Trailing space characters cause inner loop to run 4 times in "post-data-end" branch, increasing "cut" value each time, with 3 output bytes only. Thus the last byte of previous data is thrown away incorrectly.

Patch attached.

The code is still too liberal, accepting illegal base64. It would be better to borrow a correct, well-tested implementation from somewhere else.

Discussion

  • Anton Kovalenko

    Anton Kovalenko - 2010-07-23

    Patch fixing "binary decode base64" problem with trailing spaces

     
  • Donal K. Fellows

    • labels: 105657 --> 12. ByteArray Object
    • assigned_to: dkf --> patthoyts
     
  • Donal K. Fellows

    Trailing spaces are *legal* in base64 anyway; the encoding specifies that whitespace is insignificant

     
  • Anton Kovalenko

    Anton Kovalenko - 2010-07-23

    Clarification: I don't mean "whitespace" here when I say that it's too liberal. E.g. single-character string, "P", is illegal when it's the _whole_ base64 input, yet Tcl [binary decode] accepts it. "P===" is also illegal and also accepted. These "holes" may be fixed easily, too, but after that this function will look even more ugly.

    It seems that ill-defined semantics of the `cut' variable (does it count bytes or 6bit units?) _is_ the cause of an impressive amount of "special-case" checks within such a small function.

    I believe that my patch at least provides correct decoding of _correct_ base64, so it may be useful as a palliative.

     
  • Andy Goth

    Andy Goth - 2012-10-18

    I hit this problem in 8.6b3, and it had very serious consequences for my application, so I fixed it properly.
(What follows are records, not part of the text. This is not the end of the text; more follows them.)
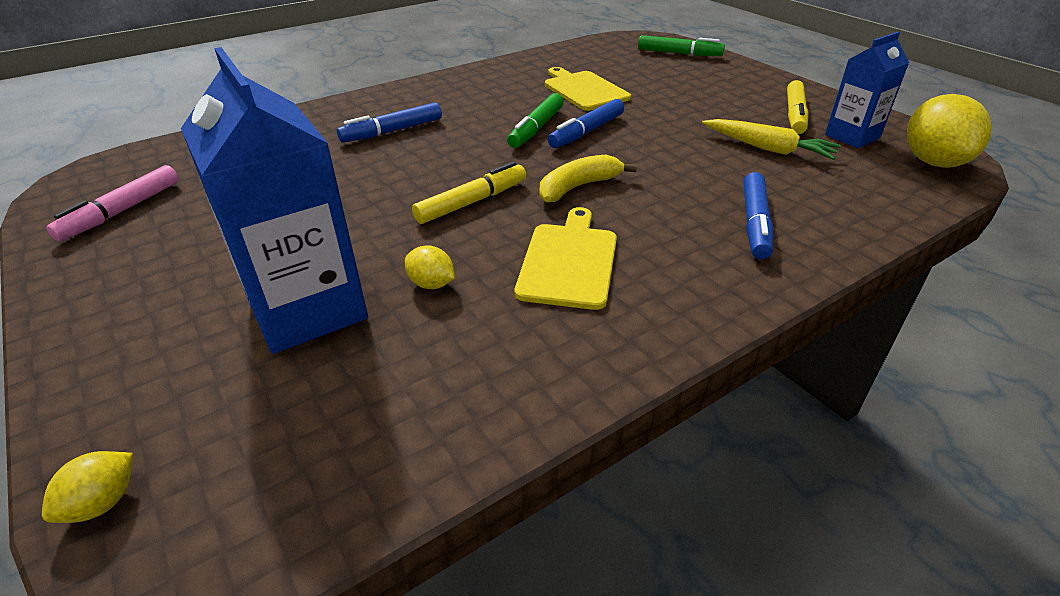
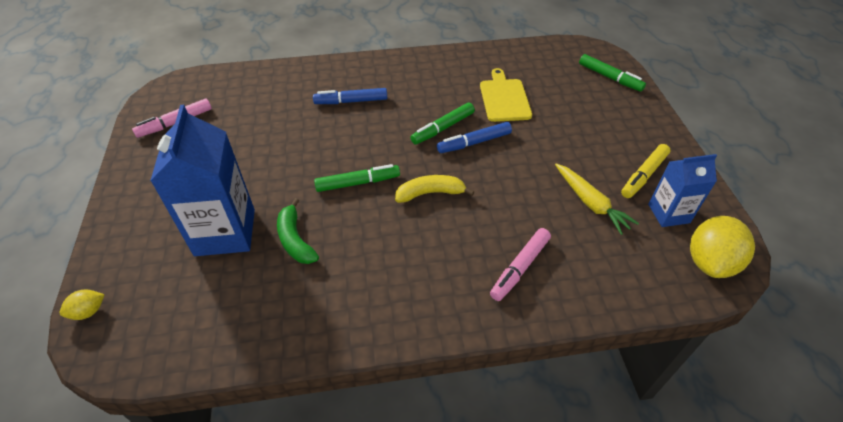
camera: 25 degrees right, 10 degrees up
(431, 284) = (295, 240): yellow lemon -> green banana
(472, 202) = (358, 183): yellow marker -> green marker
(568, 261) = (380, 253): yellow cutting board -> none
(755, 223) = (519, 268): blue marker -> pink marker

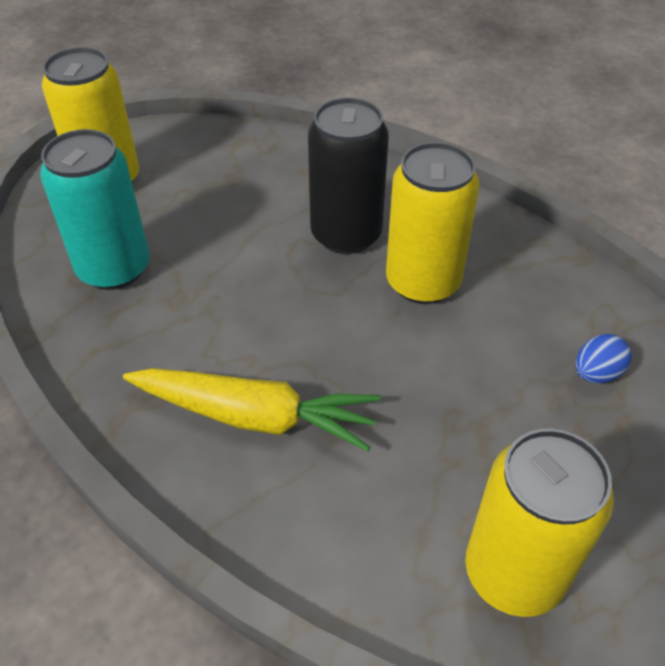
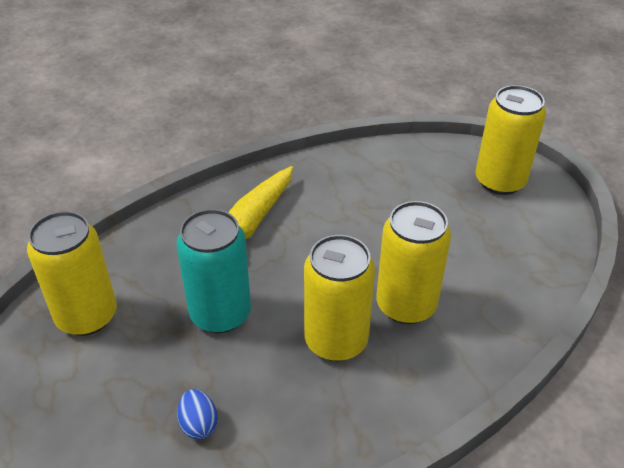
camera: 105 degrees right, 5 degrees down
(114, 269) = (399, 179): turquoise can -> turquoise can (220, 314)
(346, 235) = (406, 305): black can -> yellow can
    I can't figure out how to attach a file here, so I put it on the Tcl Wiki: http://wiki.tcl.tk/tcl8.6b3-base64decode.patch . Somebody please move that file here as a real attachment and delete that wiki page.
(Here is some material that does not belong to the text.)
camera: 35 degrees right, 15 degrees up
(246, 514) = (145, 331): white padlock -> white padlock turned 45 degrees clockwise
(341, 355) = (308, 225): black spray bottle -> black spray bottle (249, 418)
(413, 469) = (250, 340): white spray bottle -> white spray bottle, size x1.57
    This patch tidies up the semantics for the cut variable, and it does so by making the bsae64 decoder a bit more strict. Only one or two ='s are allowed, and they must be at the end of the final block. Therefore cut can only be nonzero at or after the final block, and it can only go up to two, since at most two bytes can be stripped from the output (there are only three output bytes per block). But if there's whitespace following the final block, three is added to cut to strip the entire dummy block that the whitespace would otherwise generate.

    This patch adds some cases to binary.test to confirm that it's working as designed. It also adds a lot of comments to the decode function to explain what it's doing.

    I'd make the code even stricter, specifically I'd require that the input be a multiple of four characters in length, but that breaks existing cases in the test suite. Instead I added comments to document the current behavior regarding incomplete blocks. With or without my patch applied, the behavior is:

    - If the input length (not counting whitespace) is 4n+1, where n is an integer, the last character is ignored.
    - If the input length is 4n+2, two ='s are assumed at end of input.
    - If the input length is 4n+3, one = is assumed at end of input.
    - If the input length is 4n, no massaging is necessary.

    Without my patch, trailing whitespace causes the final output character to be dropped.

     
  • Donal K. Fellows

    @andy: Only people with the right project permissions (i.e., people to whom we can assign the issue) can attach files to issues they didn't create.

     
  • Don Porter

    Don Porter - 2012-11-15

    This sure sounds like something that ought to be fixed for 8.6.0,
    or have a real good understanding why not.

     
  • Don Porter

    Don Porter - 2012-11-15
    • priority: 5 --> 9
    • assigned_to: patthoyts --> dkf
     
  • Don Porter

    Don Porter - 2012-11-15

    See branch bug-3033307 for the contributed patch from Andy Goth.
    Includes comments and tests.

     
  • Donal K. Fellows

    The tests seem reasonable, given the existing definition of [binary decode base64].

     
  • Donal K. Fellows

    Confirmed that the tests detect the problem, and that it was a real problem that the patch fixed. Applied to trunk. Thanks!

     
  • Donal K. Fellows

    • status: open --> closed-fixed